[Recorded data]

►

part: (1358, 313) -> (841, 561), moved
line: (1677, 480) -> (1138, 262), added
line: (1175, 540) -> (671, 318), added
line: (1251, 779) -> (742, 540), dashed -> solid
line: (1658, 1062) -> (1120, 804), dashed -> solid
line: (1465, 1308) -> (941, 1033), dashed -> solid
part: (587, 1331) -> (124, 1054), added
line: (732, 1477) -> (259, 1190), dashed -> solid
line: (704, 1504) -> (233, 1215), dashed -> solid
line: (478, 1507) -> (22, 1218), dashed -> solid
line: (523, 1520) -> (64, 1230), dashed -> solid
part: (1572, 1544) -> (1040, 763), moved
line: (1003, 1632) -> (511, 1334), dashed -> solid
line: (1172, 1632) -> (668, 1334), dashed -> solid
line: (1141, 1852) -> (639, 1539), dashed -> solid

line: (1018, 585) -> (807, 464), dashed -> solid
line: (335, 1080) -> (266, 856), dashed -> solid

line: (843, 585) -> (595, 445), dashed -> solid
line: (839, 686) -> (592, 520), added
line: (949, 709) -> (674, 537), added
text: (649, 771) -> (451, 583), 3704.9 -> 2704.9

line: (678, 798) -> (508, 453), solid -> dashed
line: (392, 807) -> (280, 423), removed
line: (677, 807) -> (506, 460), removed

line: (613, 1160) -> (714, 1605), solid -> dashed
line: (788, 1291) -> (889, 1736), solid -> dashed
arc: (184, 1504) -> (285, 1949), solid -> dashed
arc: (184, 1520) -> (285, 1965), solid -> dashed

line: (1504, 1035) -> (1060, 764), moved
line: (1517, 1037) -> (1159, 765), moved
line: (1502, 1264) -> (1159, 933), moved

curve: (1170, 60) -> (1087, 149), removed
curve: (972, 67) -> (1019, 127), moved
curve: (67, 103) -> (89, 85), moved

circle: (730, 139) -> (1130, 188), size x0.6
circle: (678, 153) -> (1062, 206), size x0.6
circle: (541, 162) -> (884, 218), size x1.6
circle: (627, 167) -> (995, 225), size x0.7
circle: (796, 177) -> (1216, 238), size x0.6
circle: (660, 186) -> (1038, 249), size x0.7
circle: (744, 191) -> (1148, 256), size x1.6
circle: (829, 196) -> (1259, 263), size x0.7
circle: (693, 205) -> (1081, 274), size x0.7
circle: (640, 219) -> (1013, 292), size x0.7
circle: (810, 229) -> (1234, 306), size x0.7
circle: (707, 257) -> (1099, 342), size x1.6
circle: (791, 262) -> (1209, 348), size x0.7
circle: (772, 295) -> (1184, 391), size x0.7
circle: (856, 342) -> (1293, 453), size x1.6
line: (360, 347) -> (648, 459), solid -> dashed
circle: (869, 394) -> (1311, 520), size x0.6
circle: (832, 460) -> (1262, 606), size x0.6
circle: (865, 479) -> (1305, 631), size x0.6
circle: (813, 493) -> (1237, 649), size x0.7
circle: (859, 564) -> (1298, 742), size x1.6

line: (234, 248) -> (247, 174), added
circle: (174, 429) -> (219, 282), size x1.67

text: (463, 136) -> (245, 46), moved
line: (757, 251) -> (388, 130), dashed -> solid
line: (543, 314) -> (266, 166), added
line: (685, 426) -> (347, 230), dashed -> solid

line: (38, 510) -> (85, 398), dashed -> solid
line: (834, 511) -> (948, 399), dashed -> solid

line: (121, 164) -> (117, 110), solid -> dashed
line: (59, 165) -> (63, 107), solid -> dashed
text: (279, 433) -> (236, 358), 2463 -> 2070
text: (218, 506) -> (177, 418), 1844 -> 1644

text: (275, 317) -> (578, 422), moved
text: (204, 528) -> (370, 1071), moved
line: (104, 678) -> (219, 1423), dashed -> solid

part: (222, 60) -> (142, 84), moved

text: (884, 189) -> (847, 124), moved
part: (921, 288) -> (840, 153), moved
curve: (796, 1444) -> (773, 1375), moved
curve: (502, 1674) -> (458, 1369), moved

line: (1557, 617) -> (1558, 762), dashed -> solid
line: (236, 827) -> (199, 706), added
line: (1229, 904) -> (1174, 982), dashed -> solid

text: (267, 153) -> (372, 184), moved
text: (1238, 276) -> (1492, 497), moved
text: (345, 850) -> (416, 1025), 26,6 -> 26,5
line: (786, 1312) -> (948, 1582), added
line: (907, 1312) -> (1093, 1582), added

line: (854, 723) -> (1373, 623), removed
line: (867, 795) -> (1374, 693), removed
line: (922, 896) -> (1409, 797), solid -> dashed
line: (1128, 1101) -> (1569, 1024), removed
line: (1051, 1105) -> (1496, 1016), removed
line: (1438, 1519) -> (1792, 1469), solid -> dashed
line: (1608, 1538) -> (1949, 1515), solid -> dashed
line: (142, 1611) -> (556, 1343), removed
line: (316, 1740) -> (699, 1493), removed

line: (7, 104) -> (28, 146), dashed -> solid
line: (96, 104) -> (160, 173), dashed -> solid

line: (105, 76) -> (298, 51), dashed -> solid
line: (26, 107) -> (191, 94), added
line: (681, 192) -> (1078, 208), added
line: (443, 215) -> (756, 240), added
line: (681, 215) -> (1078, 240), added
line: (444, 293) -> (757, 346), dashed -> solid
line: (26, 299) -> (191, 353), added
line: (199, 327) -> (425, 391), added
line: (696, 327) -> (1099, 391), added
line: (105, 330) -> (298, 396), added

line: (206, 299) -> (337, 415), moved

◄

Give back, word for word, the lines of the records that run from the one holding "line: (681, 215) -> (1078, 240), added" to the very last.

**TASK RESPONSE:**
line: (681, 215) -> (1078, 240), added
line: (444, 293) -> (757, 346), dashed -> solid
line: (26, 299) -> (191, 353), added
line: (199, 327) -> (425, 391), added
line: (696, 327) -> (1099, 391), added
line: (105, 330) -> (298, 396), added

line: (206, 299) -> (337, 415), moved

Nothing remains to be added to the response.